BRICS Faces a Reckoning in India as Regional Wars and Oil Shocks Threaten the New World Order

BRICS Faces a Reckoning in India as Regional Wars and Oil Shocks Threaten the New World Order

The gathering of BRICS foreign ministers in India arrives at a moment where the bloc’s lofty rhetoric about a "multipolar world" is meeting the jagged reality of a Middle East on fire. While the group has long positioned itself as a counterweight to Western hegemony, it now faces an internal stress test that no amount of diplomatic signaling can hide. With a potential full-scale war involving Iran—a newly minted member—and global oil prices teetering on a knife-edge, the alliance is no longer just debating trade routes. It is trying to prevent its own members from dragging the collective into a geopolitical abyss.

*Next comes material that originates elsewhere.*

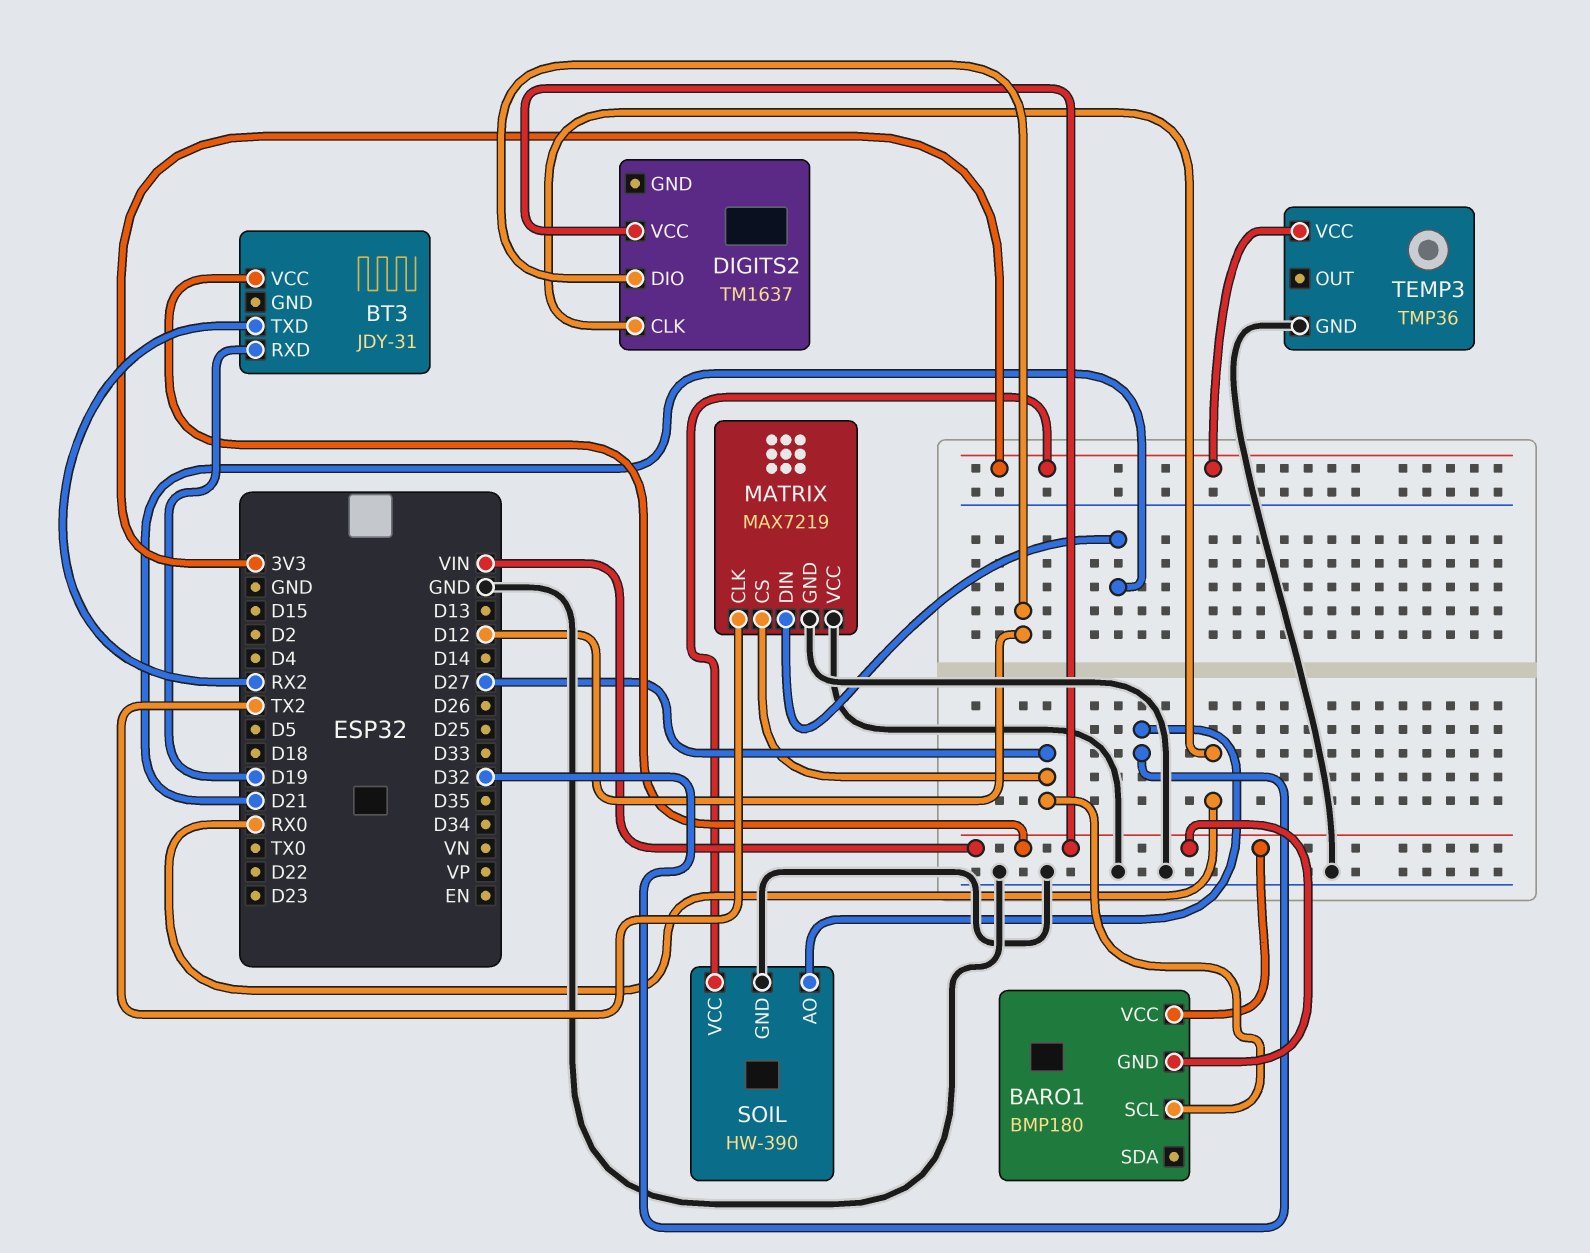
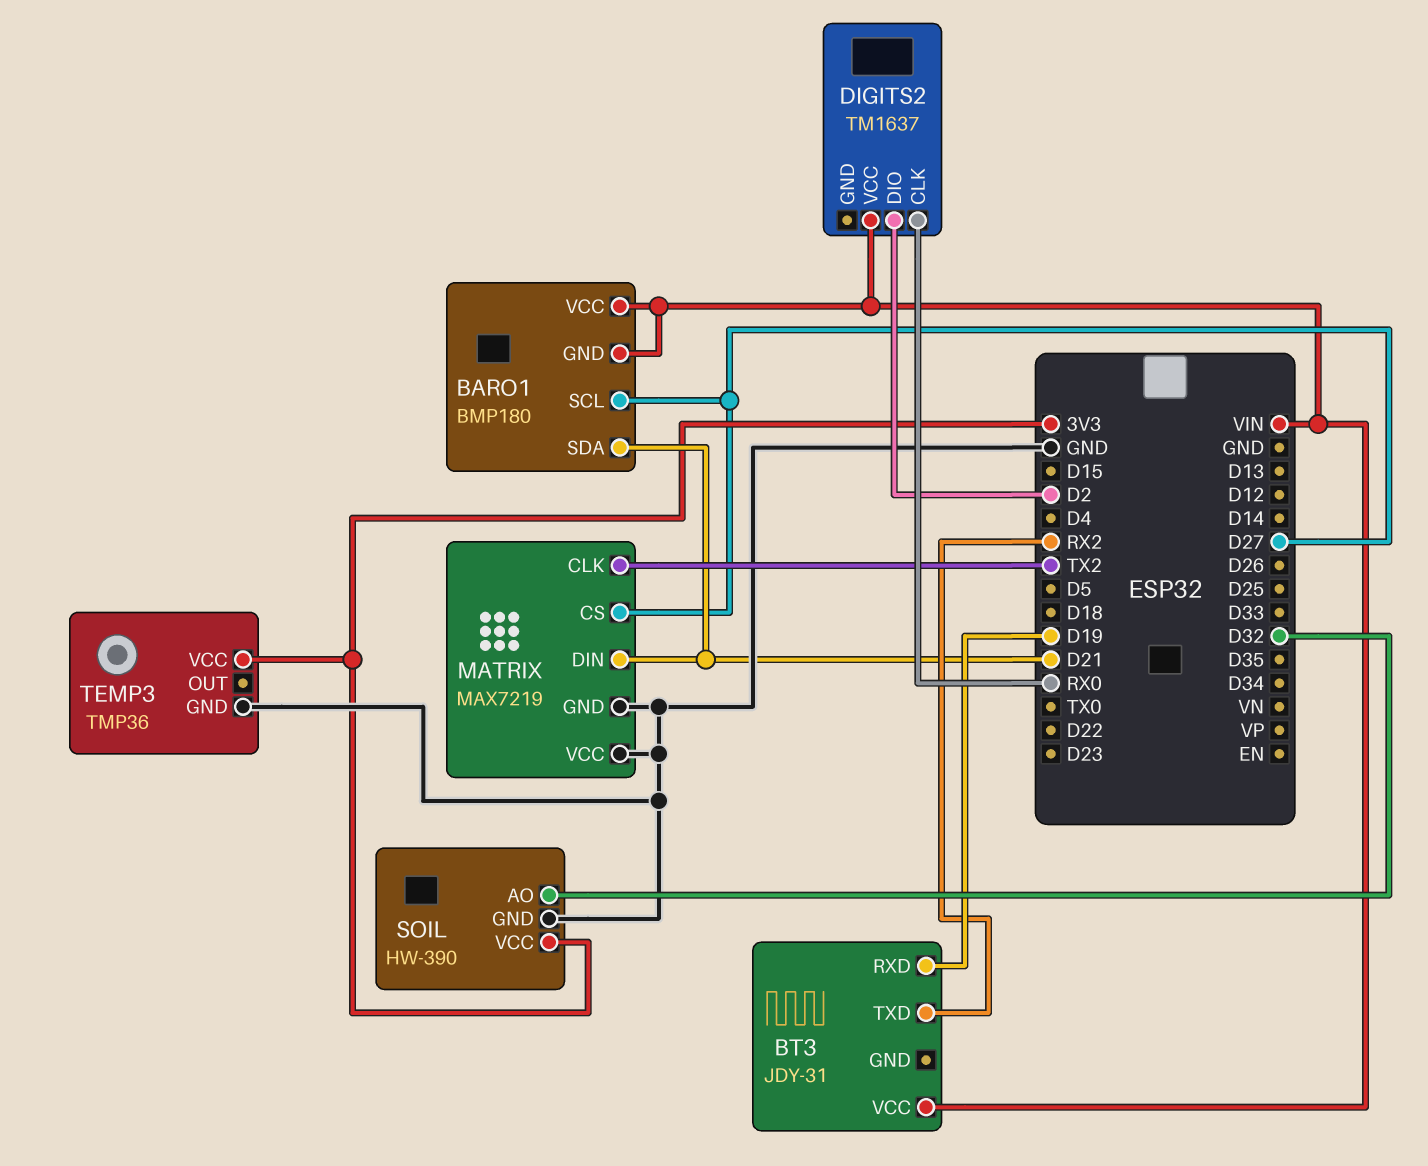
BARO1 pin SDA: none -> D21
DIGITS2 pin DIO: D12 -> D2

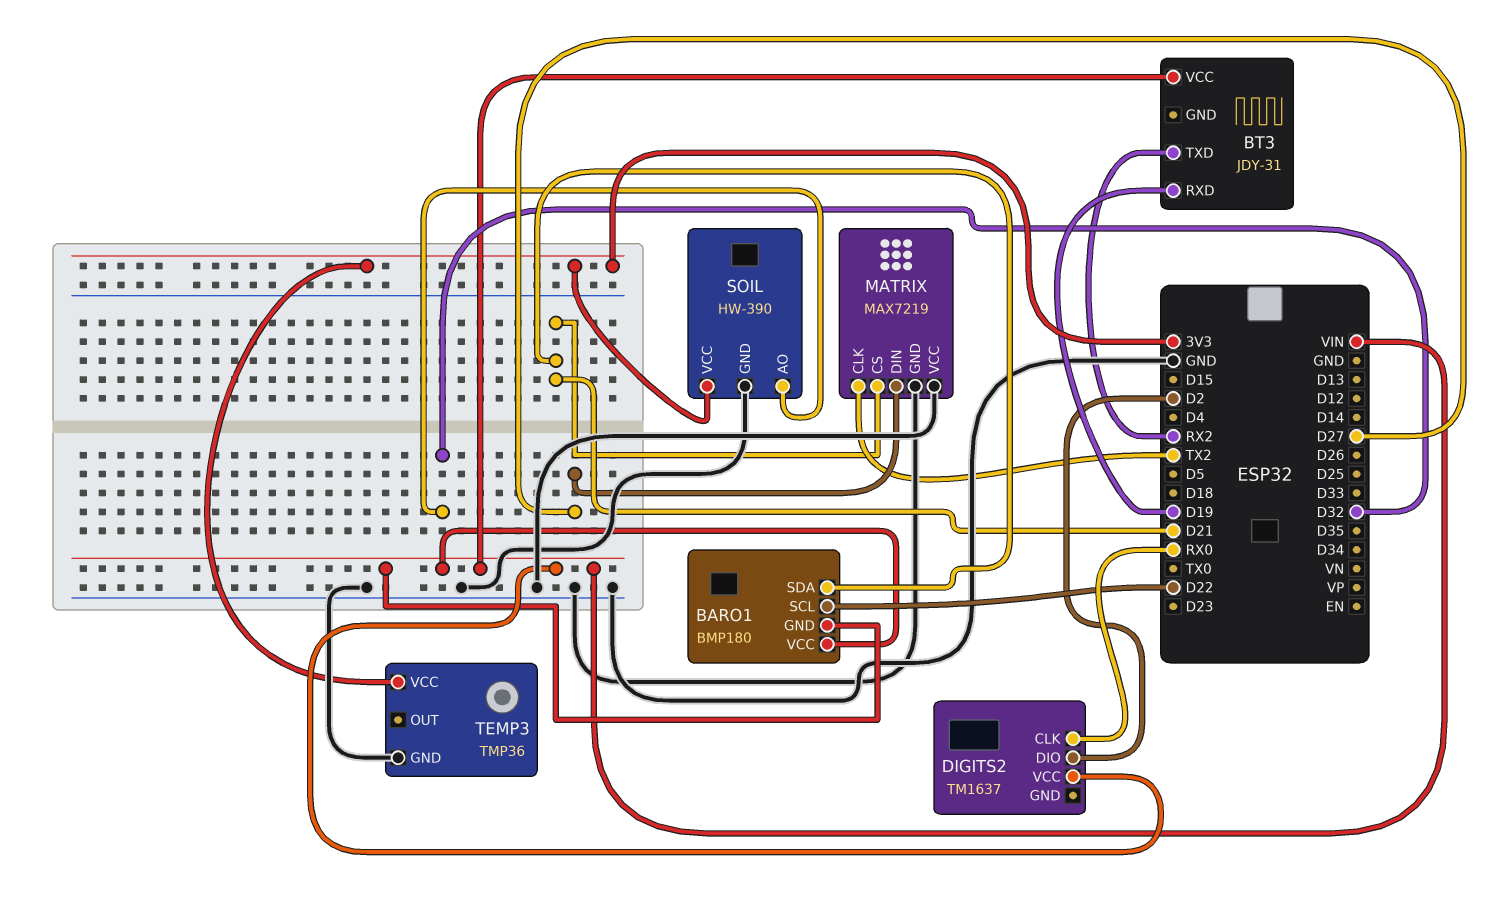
BARO1 pin SCL: D27 -> D22
MATRIX pin CS: D27 -> D21
MATRIX pin DIN: D21 -> D27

India finds itself in the uncomfortable seat of the host, balancing its strategic partnership with the United States against its historical commitment to non-alignment and its growing role within BRICS. The stakes are concrete. If the conflict between Iran and its regional rivals escalates, the resulting spike in crude prices won't just be a line graph on a Bloomberg terminal. It will be an inflationary gut-punch to the developing economies that BRICS claims to represent.

The Iran Complication

The admission of Iran into BRICS was intended to signal the bloc's expansion into a formidable energy powerhouse. Instead, it has imported a massive security liability. Tehran’s involvement in a widening regional conflict forces other members like Brazil and South Africa to choose between their anti-colonial ideology and the practical need to avoid being associated with a state at war.

Russia, already bogged down in its own protracted conflict, views the Middle Eastern instability as a useful distraction for the West. However, for China and India, the calculus is different. China relies on stable maritime routes for its massive export machine. India needs cheap energy to sustain its manufacturing ambitions. Neither country benefits from a closed Strait of Hormuz or a 40% jump in the cost of a barrel of oil.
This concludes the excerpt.